I do appreciate the jokes , take me away from my "ansiety attacks" and depresion.

But please do not replay if you are not living in this area or at least working in the Province of Ontario..

Best regards, 

calimoi.


----------



## [email protected] (Dec 23, 2008)

Four fiddy


----------



## Saul_Surfaces (Jan 8, 2010)

Capt-sheetrock said:


> I understand that photography pays really good.


seriously!?! Thanks for the tip Captain!!! Maybe I should redo my business cards to read "drywalling, photography, and hanging planter weeding"!!!


----------



## Capt-sheetrock (Dec 11, 2009)

Saul_Surfaces said:


> seriously!?! Thanks for the tip Captain!!! Maybe I should redo my business cards to read "drywalling, photography, and hanging planter weeding"!!!


No doubt,, I love that reply. 

See ,,, we are drywallers !!! Don't ya think????

I do drywall cause that is what I LOVE to do. Ifin your in it for JUST the bucks,,,,, try someting else. 

If I wasn't a drywaller,,,, I'd be,,,,,, ashamed of myself !!!!!!!!!!! :thumbsup:


----------



## [email protected] (Dec 23, 2008)

calimoi said:


> Any replies please have in mind that United States life style and economical infrastructure it is VERY different in comparison with Canada.. This market is very competetive ( there is only 45 million of habitants total in the whole country) compare to the States ( more than 300 million ) , so this means more expenses to pay to our govermental entities and of course less money in a regular house hold...
> I do appreciate the jokes , take me away from my "ansiety attacks" and depresion.
> 
> But please do not replay if you are not living in this area or at least working in the Province of Ontario..
> ...



More people doesn't mean lower taxes.
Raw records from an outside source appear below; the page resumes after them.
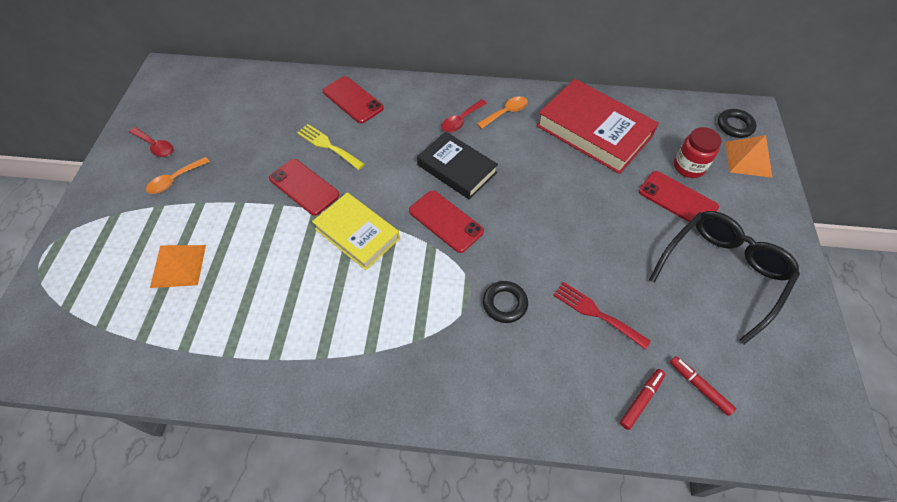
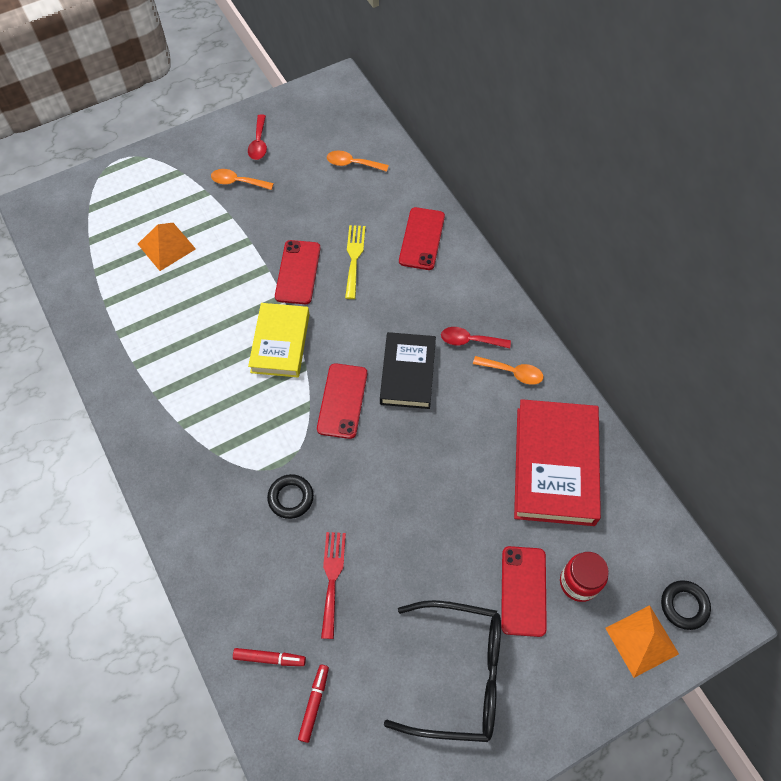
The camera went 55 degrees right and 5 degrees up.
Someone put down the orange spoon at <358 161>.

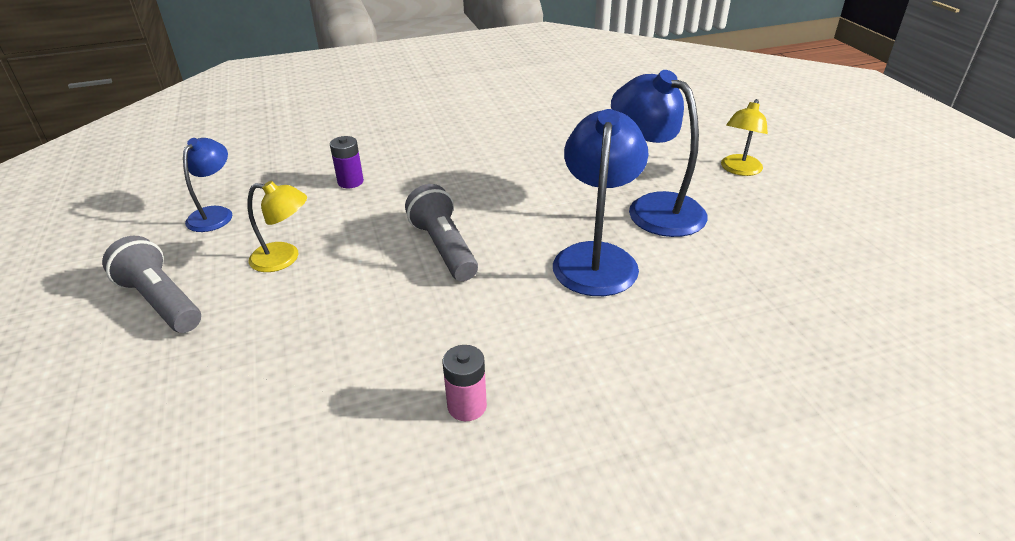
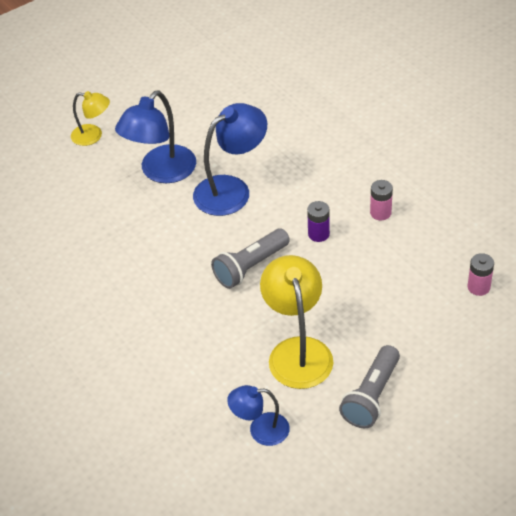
The camera went 105 degrees left and 10 degrees up.
Someone rotated the blue lamp at <601 202> by 150 degrees clockwise.
Someone carried the purple battery from <347 162> to <318 221>.
Someone scaled the yellow lamp at <277 226> by 1.71.
Someone put down the pink battery at <481 274>.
We don't get a group rate. Your taxes are higher because you subscribe to a Socialist hellthcare system that your banks and provinces have discover you cannot afford. One estimated it will cost 70% of the provincial budget to pay for healthcare alone. 

We've been asleep at the wheel here, too. But the Canucks have been dozing longer. Time to elect fiscally responsible leadership.


----------



## Capt-sheetrock (Dec 11, 2009)

calimoi said:


> Any replies please have in mind that United States life style and economical infrastructure it is VERY different in comparison with Canada.. This market is very competetive ( there is only 45 million of habitants total in the whole country) compare to the States ( more than 300 million ) , so this means more expenses to pay to our govermental entities and of course less money in a regular house hold...
> I do appreciate the jokes , take me away from my "ansiety attacks" and depresion.
> 
> But please do not replay if you are not living in this area or at least working in the Province of Ontario..
> ...


So your asking Capitalist's how to help a socialist ????

And you are offended by our replys ???

HeeHee,,Hoh Hoh, Haw Haw....etc etc.

Perhaps you should just get the Government to pass a law saying you should be able to make as much money as you want too. Just a thought.


----------



## [email protected] (Dec 23, 2008)

Aye, aye Capn! 

We have that pesky Davis-bacon law here. You know, where a friggin book tells us what we must pay. And the pirates who take the contract, screw the worker while collecting the wage for himself, his wife, son-in-law, etc. 

I refuse to bid these prevailing wage jobs. I am not yet a Communist. Just like the oil regulators, NLRB is looking the other way.


----------